Hi everybody
I’m fairly new to all of this, so I was wondering if you could help me understand my results so far.
I’m trying to finetune a model, so that it behaves in a way that very much always includes the user, instead of just delivering “results” .
My training file has about 100 examples, my validation file has about 40.
To give you an understanding, here’s what a given example looks like:
"{“messages”: [{“role”: “system”, “content”: “You are an assistant that supports perceived user autonomy by offering meaningful options.”}, {“role”: “user”, “content”: “I’m not really sure how I should start my essay?”}, {“role”: “assistant”, “content”: “That’s okay. Should we brainstorm together first or do you have some arguments in mind you would like to discus? Let me know and we will continue from there”}]}
"
Now, after a few rather unsuccesfull runs, the “best” one I had so far are the screenshots below.

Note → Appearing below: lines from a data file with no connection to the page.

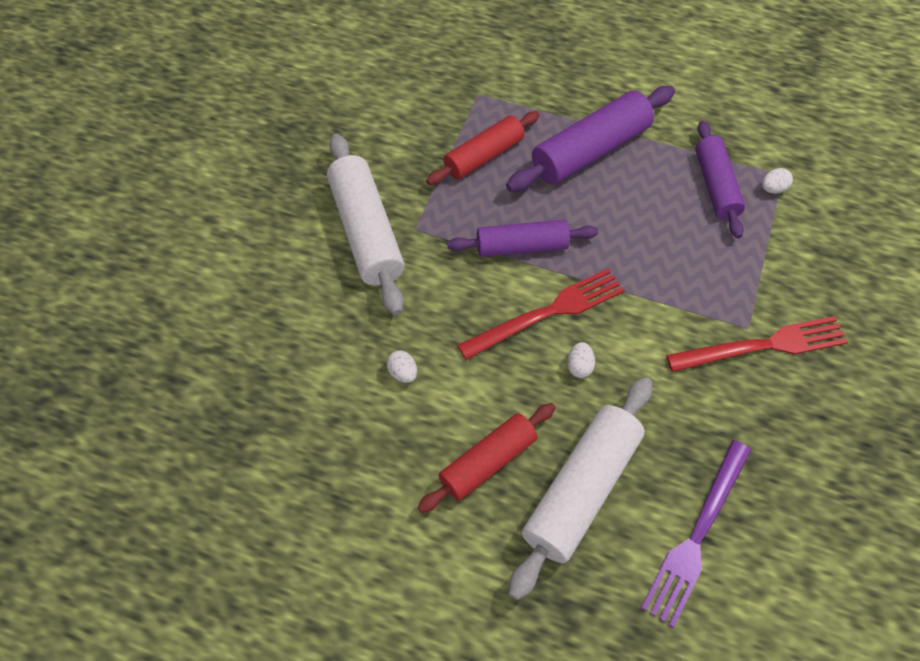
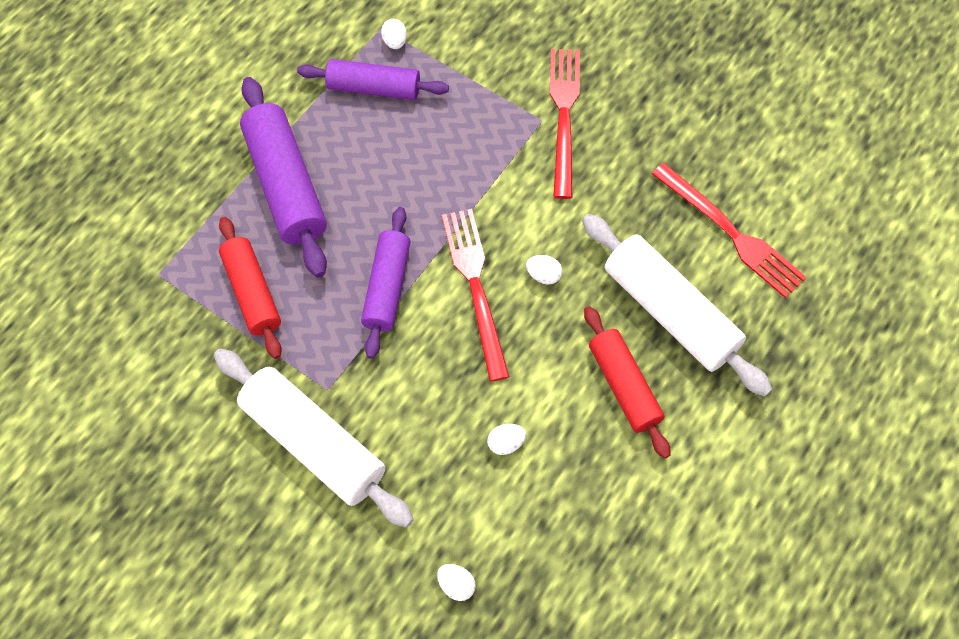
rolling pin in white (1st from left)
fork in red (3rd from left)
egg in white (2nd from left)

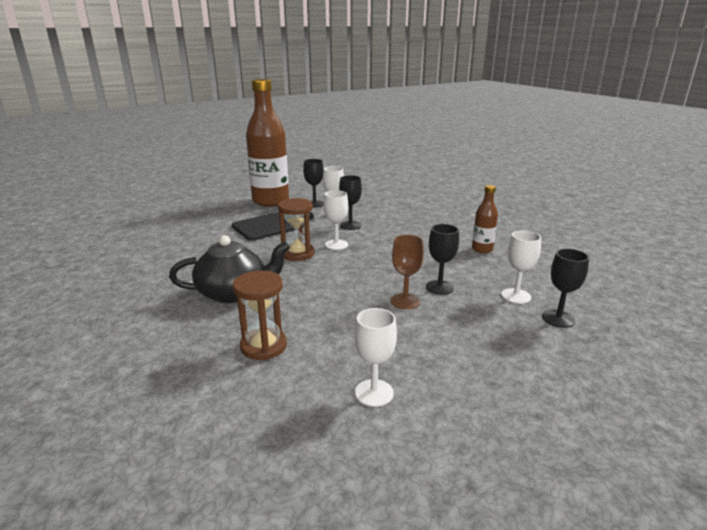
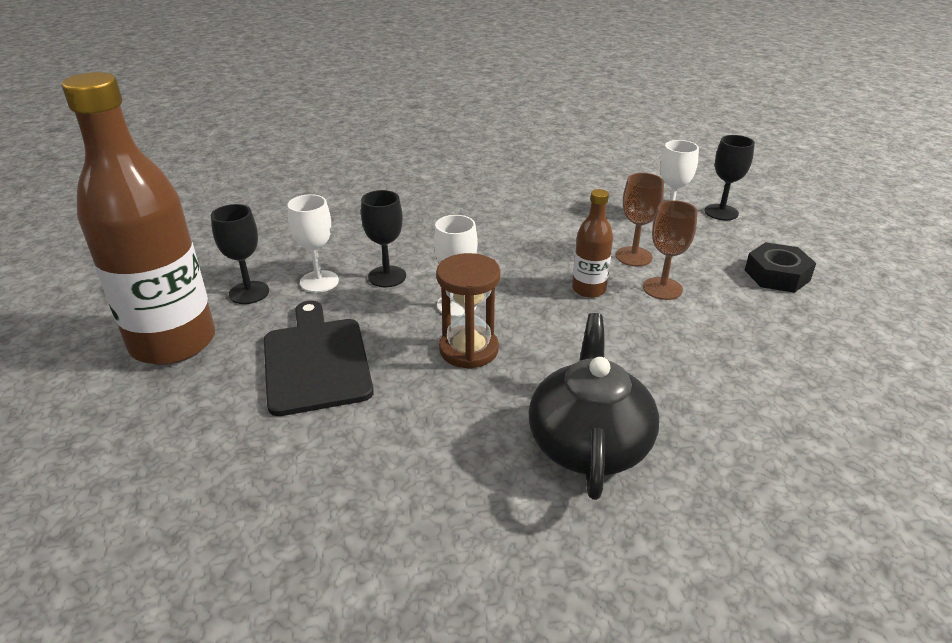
bottle in brown (2nd from left)
goblet in brown (1st from left)
hourglass in brown (1st from left in the first image)
goblet in white (3rd from left in the first image)
nut in black

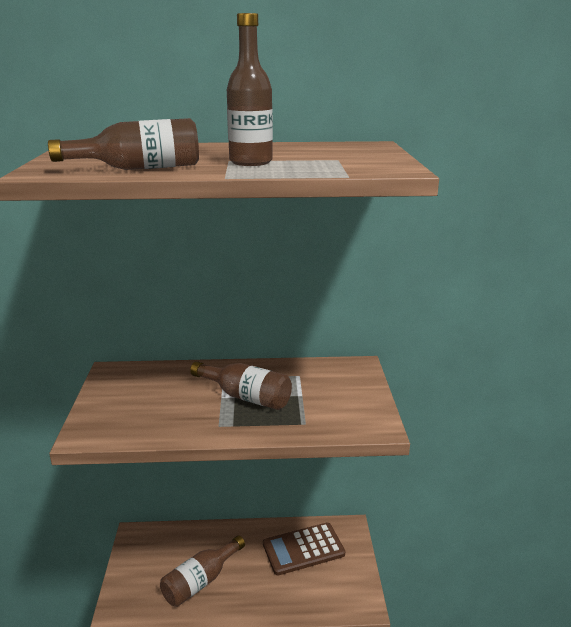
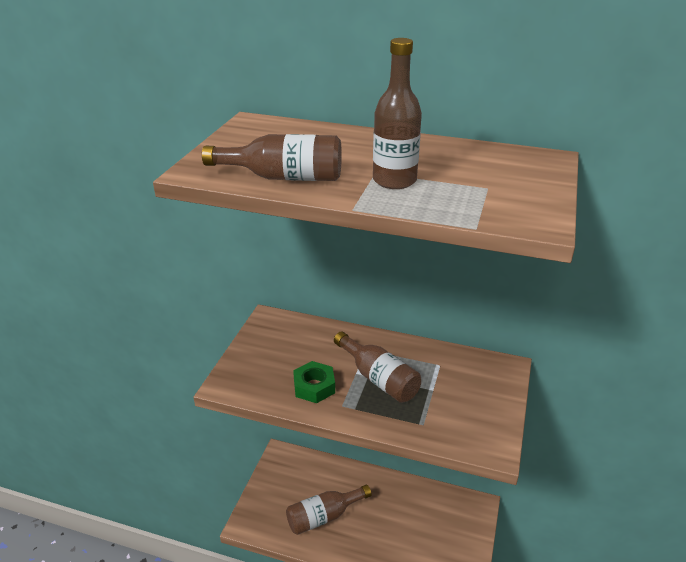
calculator in brown
nut in green

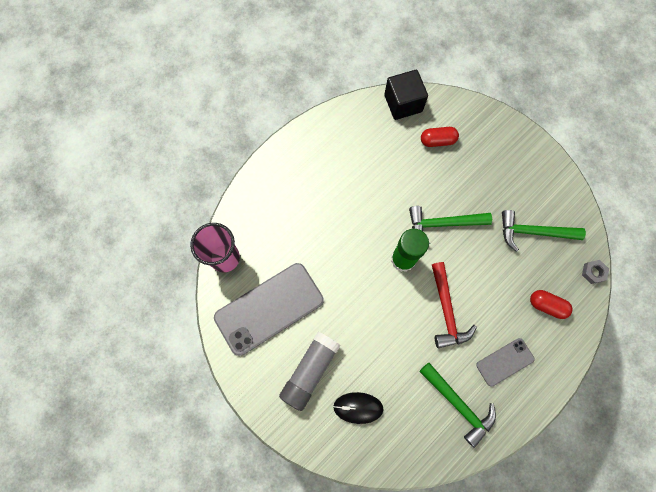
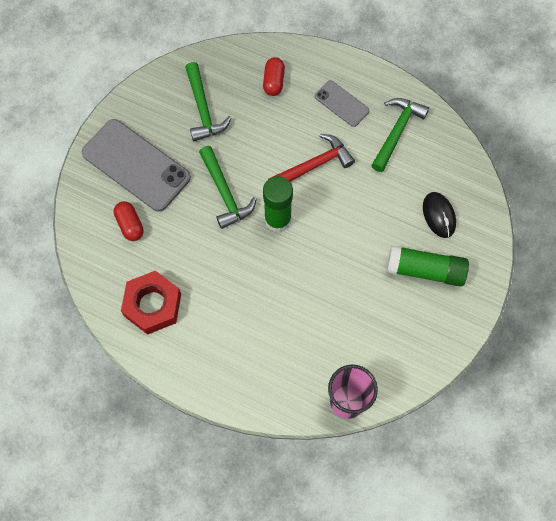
cube in black
nut in grey
phone in grey (1st from left)
glue stick in green (2nd from left)
nut in red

I have a few questions which I’m really hoping someone can help me understand and solve:
-
My training loss is at 1.05, that’s not too good yet, is it? But when I use the model in playground, it already behaves in the way I intend?
-
I don’t quite grasp why my validation loss is flatlining “below” my training loss? Is this wrong? What causes this?
Shouldn’t it be “higher” than the green graph of the training loss? Also, how is that my validation loss flatlines around 0.4, but then my full validation loss is at 1.36?
I would be very appreciative for any kind of help.
D